Renewed API authorisation process: check and renew on time

Do you work with an integration partner via the bol API – such as a marketplace integrator, ERP system, or logistics software? We have improved the way you grant API access for added security. From now on, you determine which data and functionalities you share with your integration partner for each connection.
You no longer grant access to the entire API, but only select the necessary components. This way, you maintain control over your data, and access aligns better with your integration partner's services. Below, you can read what this means for you.
What is changing?
This change applies to API connections that use the Codeflow ('simplified authentication process'). If you use Client Credentials? Then nothing changes yet.
Previously, you granted an integration partner access to the full API via the Codeflow. When creating or renewing a connection, you now choose:
- The API components (resources): which parts of the API may the integration partner use?
- The rights: may the integration partner only retrieve data or also manage it?

Check if you need to take action
This change applies to:
- New API connections via the Codeflow
- Existing Codeflow connections that need to be renewed
Check which connections are active in your seller account via:
Settings > Services > API settings > Authorized parties
Here you will see:
- Which integration partners have access to the API
- When an authorisation expires
Renew existing connections before the expiration date via the new process to prevent interruptions. We advise doing this within two months before the expiration date. You will also receive a notification from your integration partner when it's time to renew the authorisation.
Step-by-step plan: Create or renew API connection
Step 1: Start the connection from your integration partner
Log in to your integration partner and start the process to create or renew a bol connection. The exact steps may vary per integration partner. Therefore, follow your integration partner's instructions. You will then be automatically redirected to the bol login page.

Step 2: Select your account
Choose the bol account for which you want to authorise the connection.

Step 3: Choose which data an integration partner can access
You will see an overview of the available API components, divided into five main scopes:
- Assortment management (e.g., offers and item content)
- Logistics (e.g., orders)
- Insights
- Finance
- Subscriptions
Via the information icon ('i'), you will find an explanation for each component. Select only the components your integration partner needs. You can select individual components or choose a main scope (for example, Logistics), where the corresponding components are automatically selected.
Please note: for a properly working connection, it is important that you select the correct components. Therefore, check your integration partner's documentation to see which components are needed.

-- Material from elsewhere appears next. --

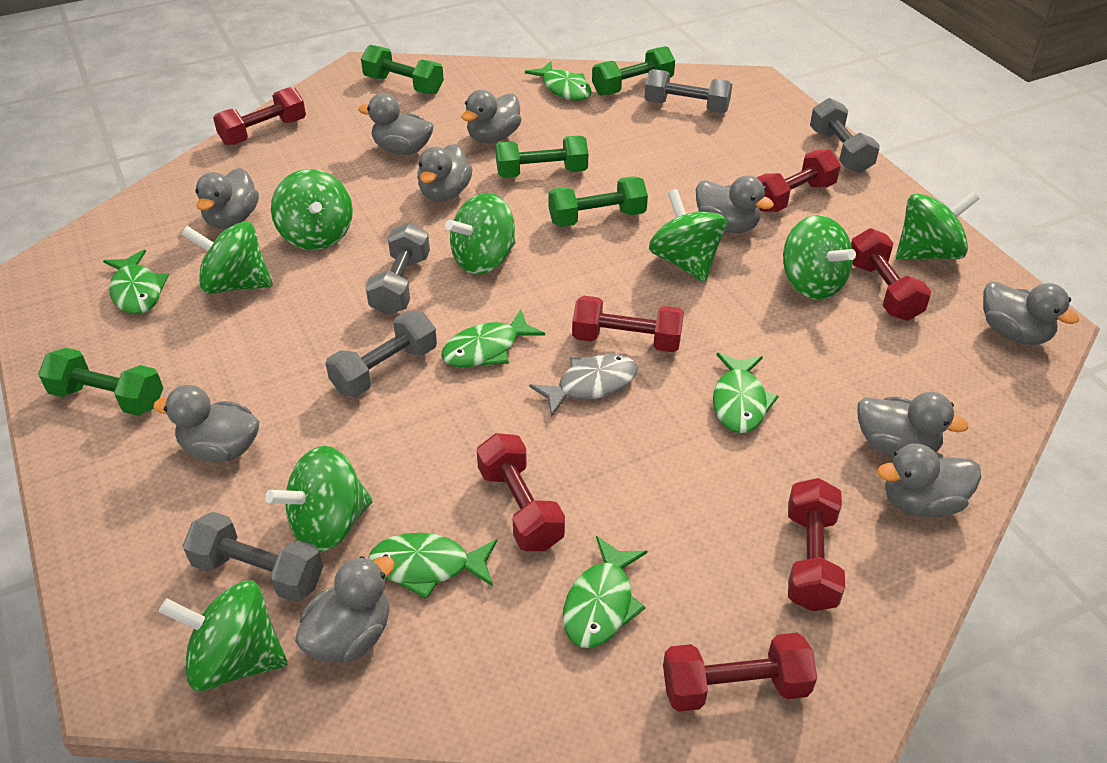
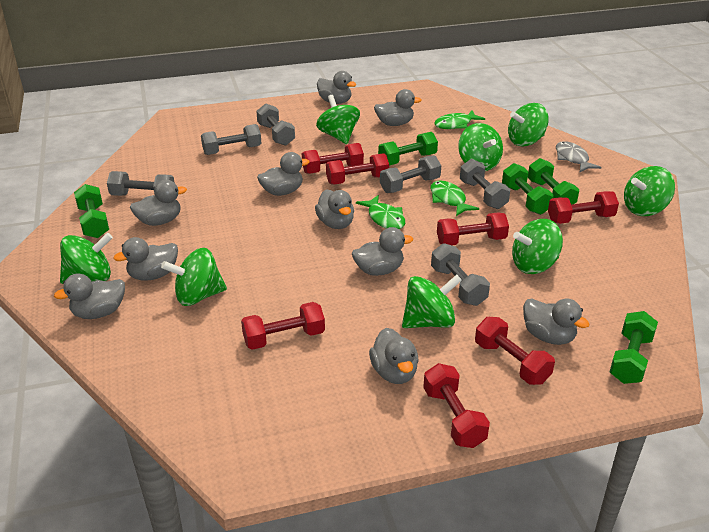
green fish: 6 -> 3
grey dumbbell: 5 -> 6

Step 4: Choose the correct rights
For each API component, you choose which actions the integration partner may perform:
- Read: only retrieve data
- Manage: retrieve, create, modify, and/or delete data
If you are unsure which components or rights are needed, please contact your integration partner.
Step 5: Confirm the authorisation
Check your selection and click Save.
The API connection is now active with the rights you have chosen.
Step 6: Check the connection
Check if the connection works correctly. Do you see no error messages? Then everything is working correctly. Are you still experiencing problems? Then check your integration partner's documentation or contact them.
Good to know
- Integration partners only get access to the functionalities for which you explicitly give permission. It is therefore important that you grant the correct rights.
- Missing rights can cause a connection to not work properly. In that case, you must go through the authorisation process completely again and grant all necessary rights.
- Existing connections via the Codeflow will continue to work until the expiration date. After that, you must re-authorise them via the new process.
Summary: what should you do?
✔ Check in your seller account which partners have access via the Codeflow.
✔ Renew existing connections before the expiration date via the new authorisation process.
✔ Also go through the new process for new Codeflow connections.Do you use Client Credentials? Then you don't need to do anything yet. This change is expected to be implemented for Client Credentials integrations in Q3 2026. From then on, you will also determine which API components an integration partner can access for these connections. We will keep you informed about this via the Partnerplatform.